Oluşturulma Tarihi: Mayıs 13, 2001 00:00
International Hospital Deri ve Zührevi Hastalıklar Uzmanı Dr. Şerafettin Saraçoğlu, bol güneşli ortamlarda tatil geçirmeyi planlayanları uyararak, "10 yıl önce deri kanseri ve erken deri yaşlanması 60 yaş üstünde sıklıkla görülürken, günümüzde bu 35 yaşa kadar düştü" dedi.

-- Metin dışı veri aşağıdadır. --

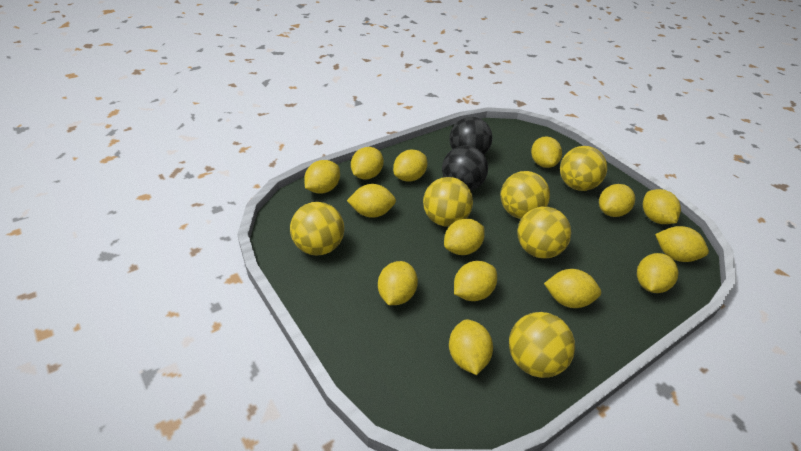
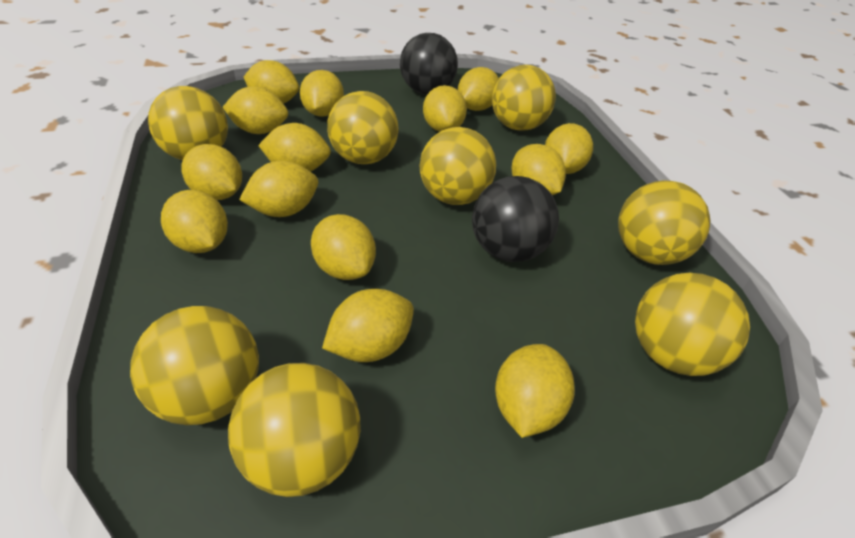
yellow ball: 6 -> 8

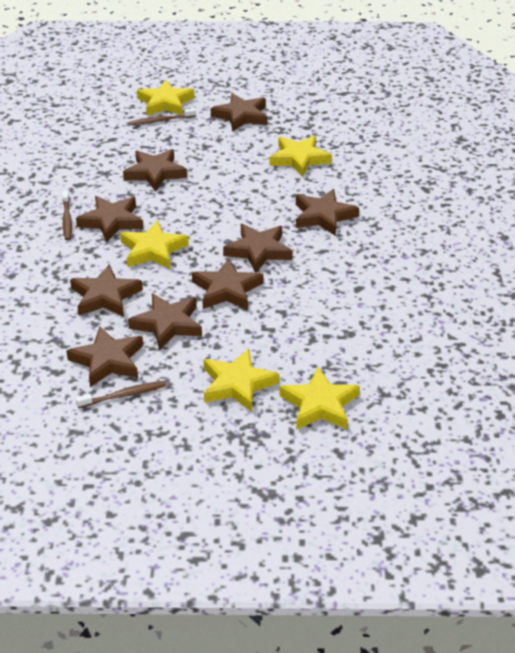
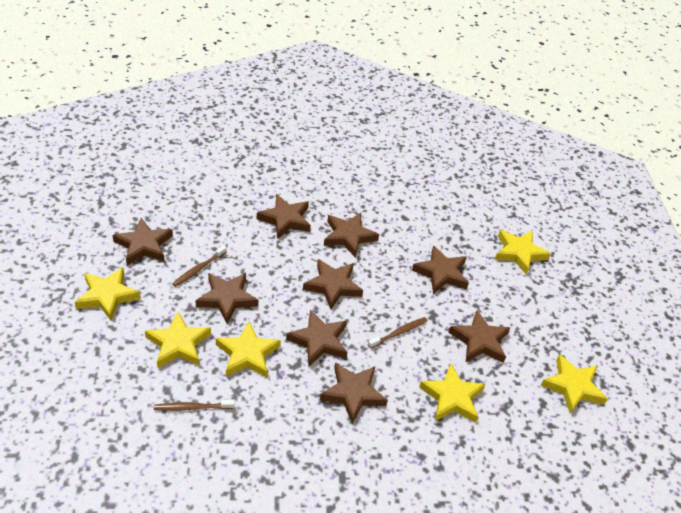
yellow star: 5 -> 6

Dr. Saraçoğlu, güneşin görünen ve görünmeyen ışınlar yaydığını belirterek, görünmeyen ışınların ultraviyole (UV)-A (UVA) ve ultraviyole-B (UVB) olarak isimlendirildiğini söyledi.
Bu ışınların deride sorunlara yol açtığını vurgulayan Dr. Saraçoğlu, "Her ikisi de güneş yanığı, bronzlaşma ve güneş hasarına neden olur. Güneş, solaryum ve güneş lambalarından yayılan UV radyasyonu deri kanserine neden olabilmektedir" şeklinde konuştu.
UV ışınlarının derinin bağışıklık sistemini zayıflattığına işaret eden Dr. Saraçoğlu, derinin erken yaşlanmasına, kırışıklıklara ve deride çirkin görüntüye neden olabildiğini kaydetti.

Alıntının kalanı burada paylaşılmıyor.